22 Temmuz 2007 Pazar günü yapılan seçimlerle millet bir defa daha iradesini ortaya koydu. Seçimin olduğu yerde, kazanan da olur, kaybeden de. Sandıktan çıkan neticelere bakılırsa, iktidar partisi AKP, bir dönem için daha milletten ‘vekâlet’ almış durumda. Hem de oy nisbetini arttırarak.
MHP ve ‘bağımsızlar’ da kazananlar listesinde yer alırken, en başta ‘ana muhalefet partisi’ CHP olmak üzere diğer muhalefet partileri de ‘kaybeden’ler listesinde yer aldı. Demokrat Parti de hedeflediği oyu alamayarak barajı aşamadı. Neticede DP Genel Başkanı, görevinden istifa ettiğini açıklayarak bir anlamda sorumluluğu üstlendi.
Geride bıraktığımız milletvekili genel seçimlerinin sonuçları elbette uzun süre tartışılacaktır. Bütün neticeleri bir günde, bir haftada ya da bir ayda değerlendirmek bile mümkün değil. Gerek ‘kazananlar’ ve gerekse ‘kaybedenler’ listesinde yer alan siyasî partiler bu neticeyi her yönüyle tahlil edecekler ve etmelidirler.

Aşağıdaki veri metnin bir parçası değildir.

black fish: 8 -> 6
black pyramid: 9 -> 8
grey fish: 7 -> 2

Ancak ortada bir vak’a var: Kanaatimizce bu seçimlerin en büyük mağlûbu, ömür boyu ana muhalefet görevini yapan CHP’dir. CHP’nin aldığı oy oranının bir önceki seçime göre kısmen artması ne kendisini, ne de sevenlerini memnun ve mutlu etmemiştir. Çünkü seçim öncesi estirilen havaya göre pek çok ‘etkili kişi’, CHP’nin oy patlaması yapacağını umuyordu. Milletin değerlerinden habersiz ‘etkili kişi’lerin bu beklentisi ve tahmini yerlebir oldu. Seçim öncesi DSP ile yapılan bütünleşmenin de CHP’yi ya da ‘sol’u kurtarmaya yetmediği ortaya çıktı. Bu durum, seçimlerin değerlendirilmesi gereken en önemli maddesini teşkil ediyor.
MHP’nin aldığı oylar da en başta MHP’lileri memnun etmeye yetmemiş görünüyor. Partiden yapılan ilk açıklamalar bu yönde. 2002’deki seçime göre oy oranları artmış olsa da, 1999’daki seçimlerde aldıkları oy oranına ulaşamamış durumdalar.

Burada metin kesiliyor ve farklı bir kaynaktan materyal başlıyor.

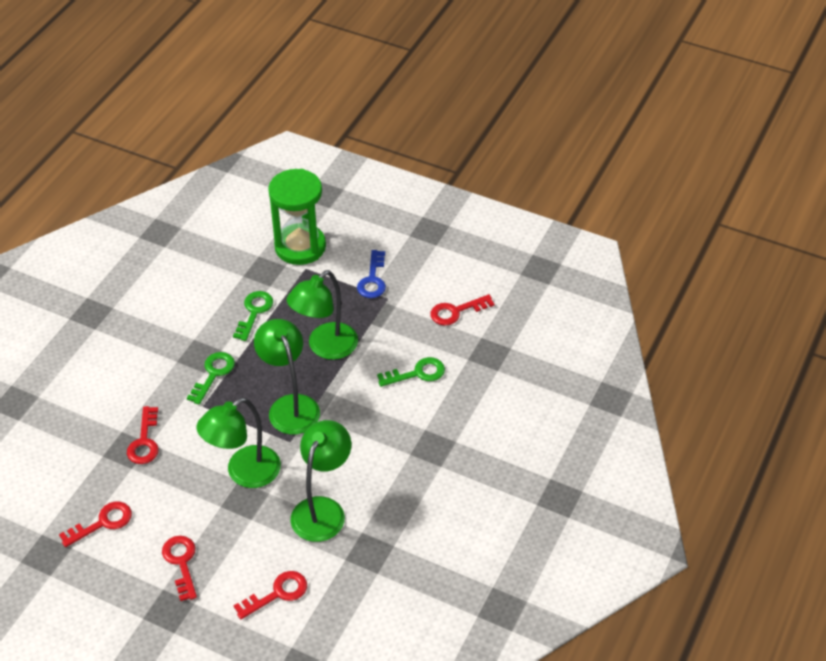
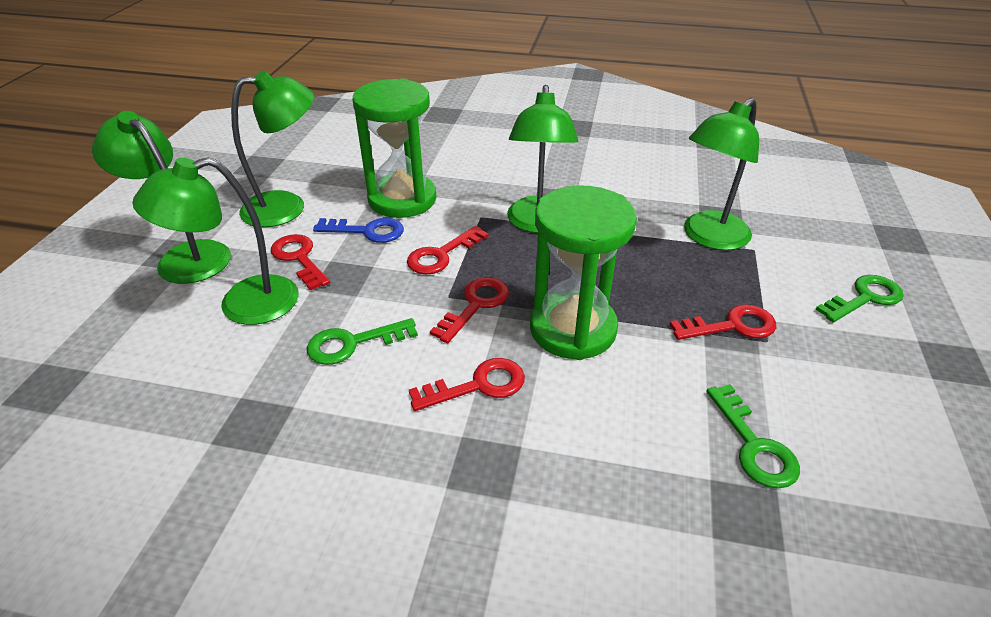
green hourglass: 1 -> 2
green lamp: 4 -> 5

Yeni Meclis, çok sesli ve çok renkli görüntülere sahne olacak. İktidar partisi, daha fazla gruplarla mücadele etmek durumunda. Bağımsızların Mecliste grup kurması, Meclis çalışmalarını etkileyebilir. DSP’lilerin de CHP’den ayrılması mümkün görünüyor. Çünkü DSP kontenjanından seçilen milletvekilleri (meselâ, Ahmet Tan), daha ilk akşam “Biz DSP’liyiz, CHP adına konuşamayız” diyorlardı. Milletvekili seçildikleri partilere sahip çıkmayan DSP’lilerin, Meclis’te CHP sıralarında oturması düşünülmemeli.
Genel Başkanının görevinden istifa etmesiyle birlikte, DP bir anlamda ‘bedel’ ödemiş oldu. Şimdi gözler seçimin asıl mağlûbu CHP’de. Bakalım CHP bu mağlûbiyeti sineye mi çekecek, yoksa ciddî bir muhabese yapabilecek mi?
Medya da seçim mağlûpları arasında sayılabilir. Çünkü geçen seçimin sürpriz partisi Genç Parti’nin bu seçimde de yine sürpriz yapacağını ve barajı aşacağını yazıp durmuştu. GP de söndü.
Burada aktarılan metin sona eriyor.